Amadeu confirmou que sim, levantando-se para pegar outra garrafa de uísque porque aquela já tinha se esvaziado. Ao voltar a mesa, fez expressão de alguém que se lembra de alguma coisa e disse de chofre.

– A pessoa me disse que a autora não era fumante. Lembro-me disso porque o texto que achei estava queimado com cigarro.

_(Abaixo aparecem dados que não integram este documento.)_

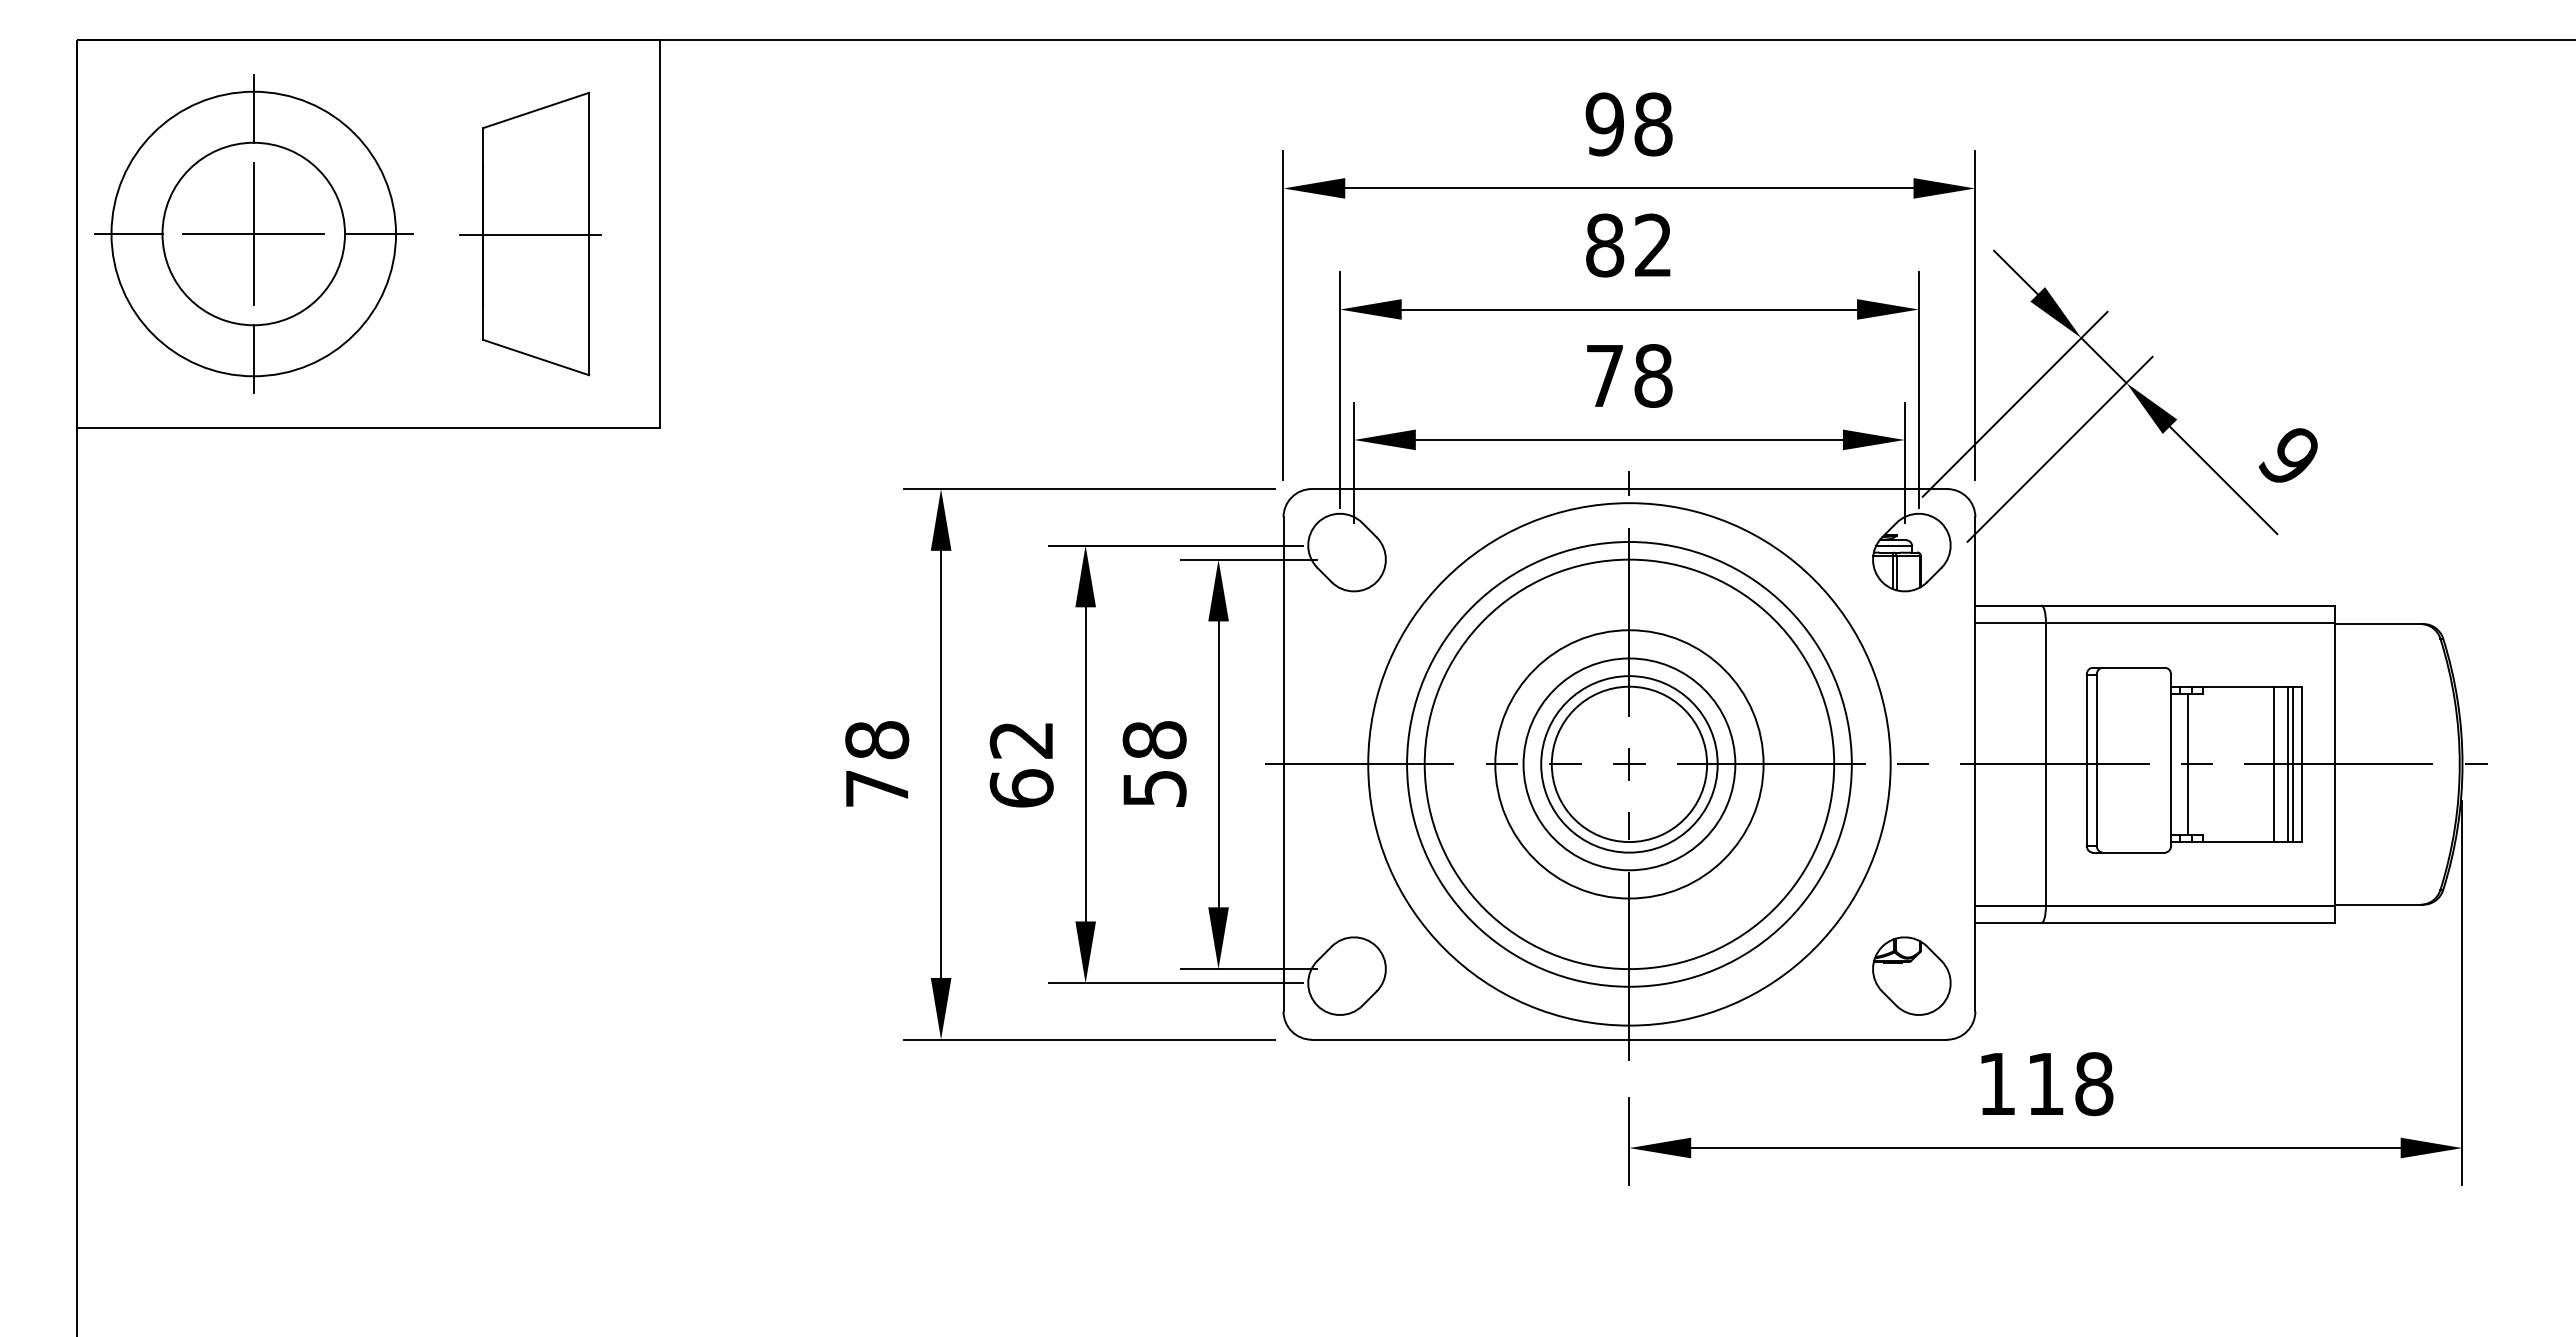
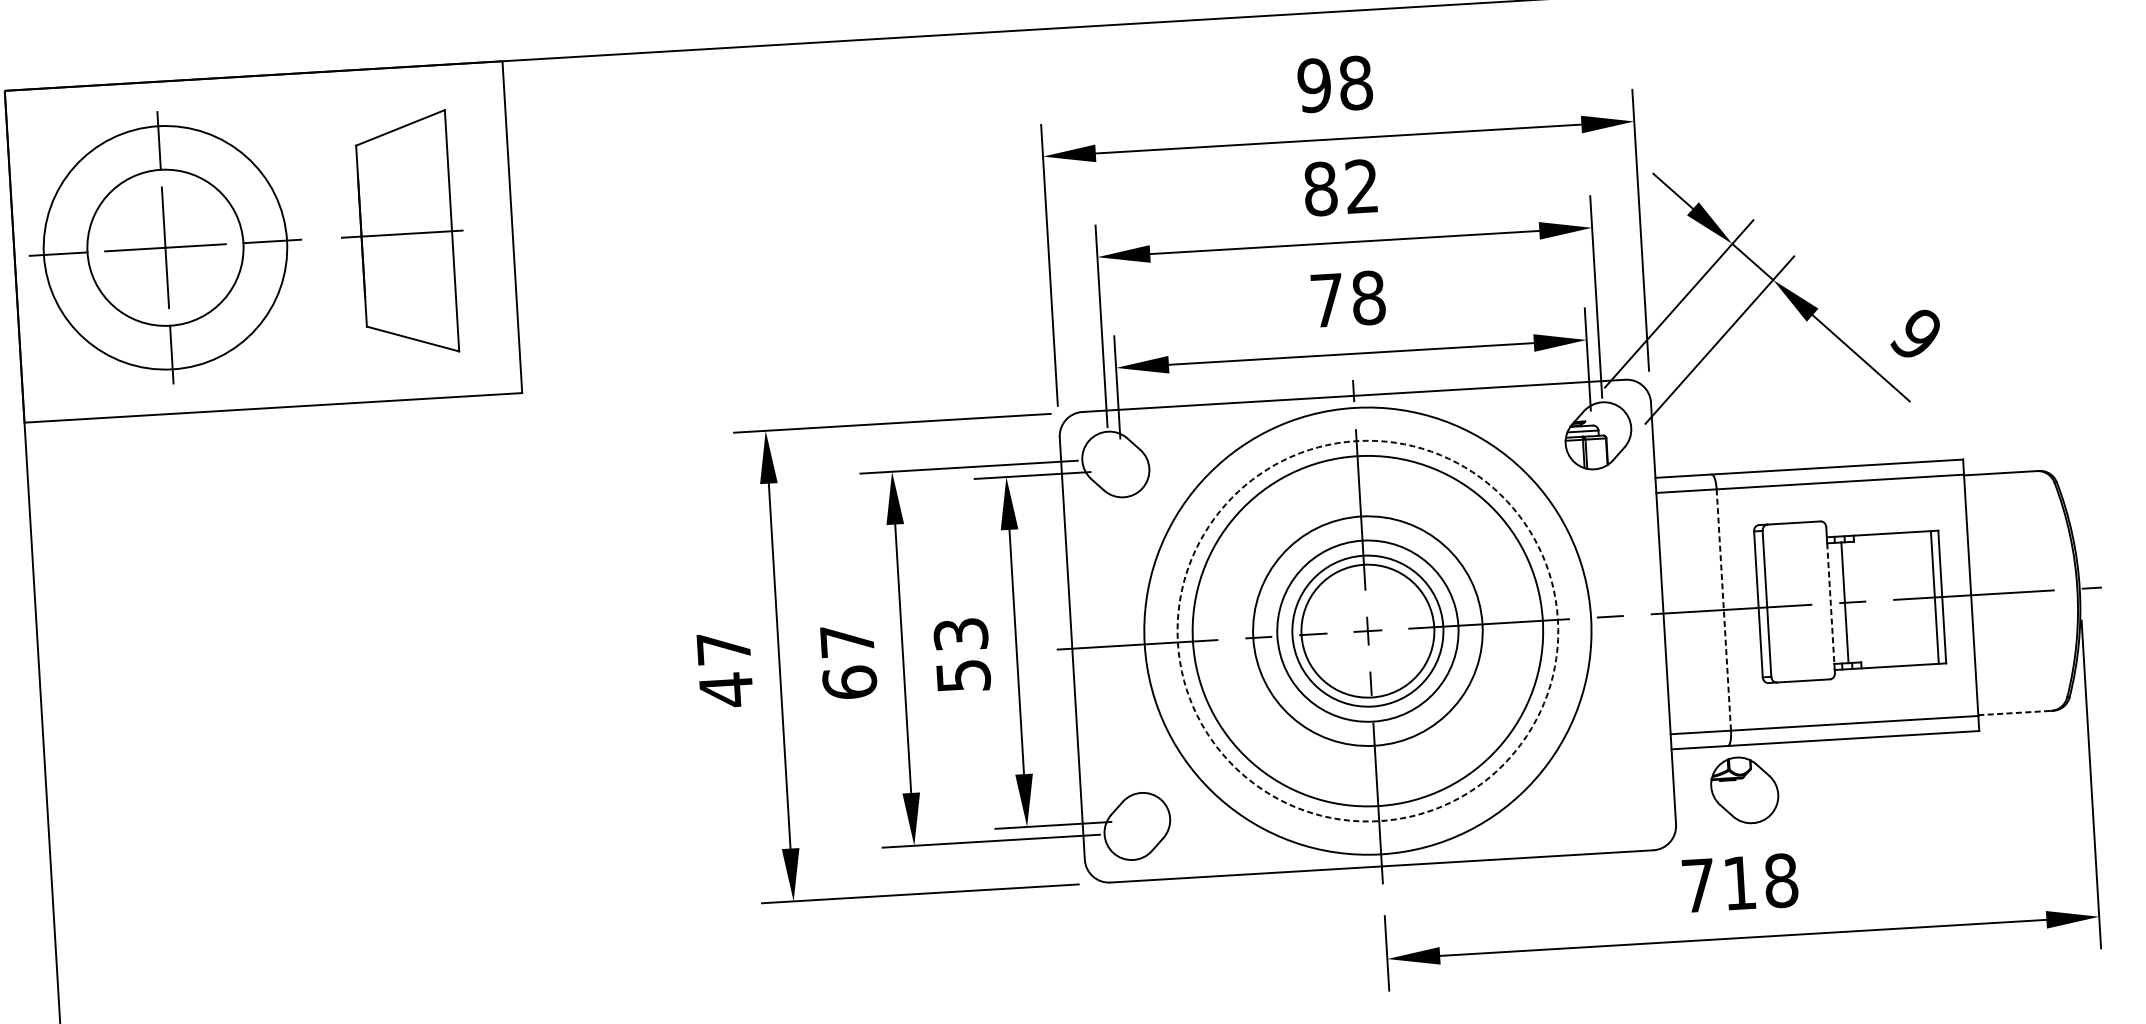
text: (1020, 740) -> (846, 641), 62 -> 67
text: (1154, 740) -> (960, 634), 58 -> 53
circle: (1629, 764) -> (1367, 631), solid -> dashed
line: (2045, 764) -> (1723, 610), solid -> dashed
line: (2171, 764) -> (1831, 603), solid -> dashed
line: (2274, 764) -> (1919, 598), removed
line: (2287, 764) -> (1930, 597), removed
text: (877, 765) -> (725, 670), 78 -> 47
line: (2378, 904) -> (2015, 712), solid -> dashed
part: (1911, 975) -> (1744, 789), moved
text: (1997, 1083) -> (1698, 885), 118 -> 718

Márcio ficou atento ao que ele disse, mas não fez entender que era algo sem importância. Porém, sabia que Amadeu não lhe dizia a verdade e que estava escapando com a história real, enganando-o. Mesmo assim, resolveu deixar a narrativa para outro momento, quando tivesse um jeito diferente de abordá-la sem que Amadeu se esquivasse.

A garrafa de conhaque do jornalista terminou e este se levantando foi ao balcão pegar outra, no momento em que passou um bilhete para o garçom, pedindo para ele sondar o nome Tarsila. Rodolfo olhou e deu risadas, dizendo ao repórter: “essa mulher não existe! Aliás ela existiu e foi a musa da Semana de Arte Moderna! Deixa de ser doido e volte a estudar História do Brasil!”

Márcio ficou que não sabia onde colocar a cara. Queria ser um tamanduá e enfiá-la dentro do formigueiro. Pediu desculpas, guardou o papel no bolso e voltou para a mesa com a sua garrafa de bebida. Entre a vergonha e a indignação, o repórter ficou pensativo: “esse Amadeu sabe muito mais do que eu pensava e para me despistar, tirou do fundo do baú essa mulher e eu fui tonto o suficiente para acreditar nela!”, ponderou.

Assim que chegou à mesa, Amadeu foi logo se despedindo do entrevistador, lhe dizendo: “Até amanhã doutor, quem sabe podemos conversar mais sobre a Tarsila e a sua musa! Sim, porque todo homem que se presa tem uma musa inspiradora, que deixa ele de cabeça para baixo, enlouquecido e eu sei que todo jornalista quer esconder a sua e ficar bisbilhotando a vida alheia para a comparar as preferidas dos entrevistados com a sua”.

– Até amanhã Amadeu! Isso se você sobreviver!

– Eu com certeza estarei vivo, agora já o senhor, eu não sei, porque a cada copo de conhaque que engole parece que está ingerindo a amargura de toda uma vida!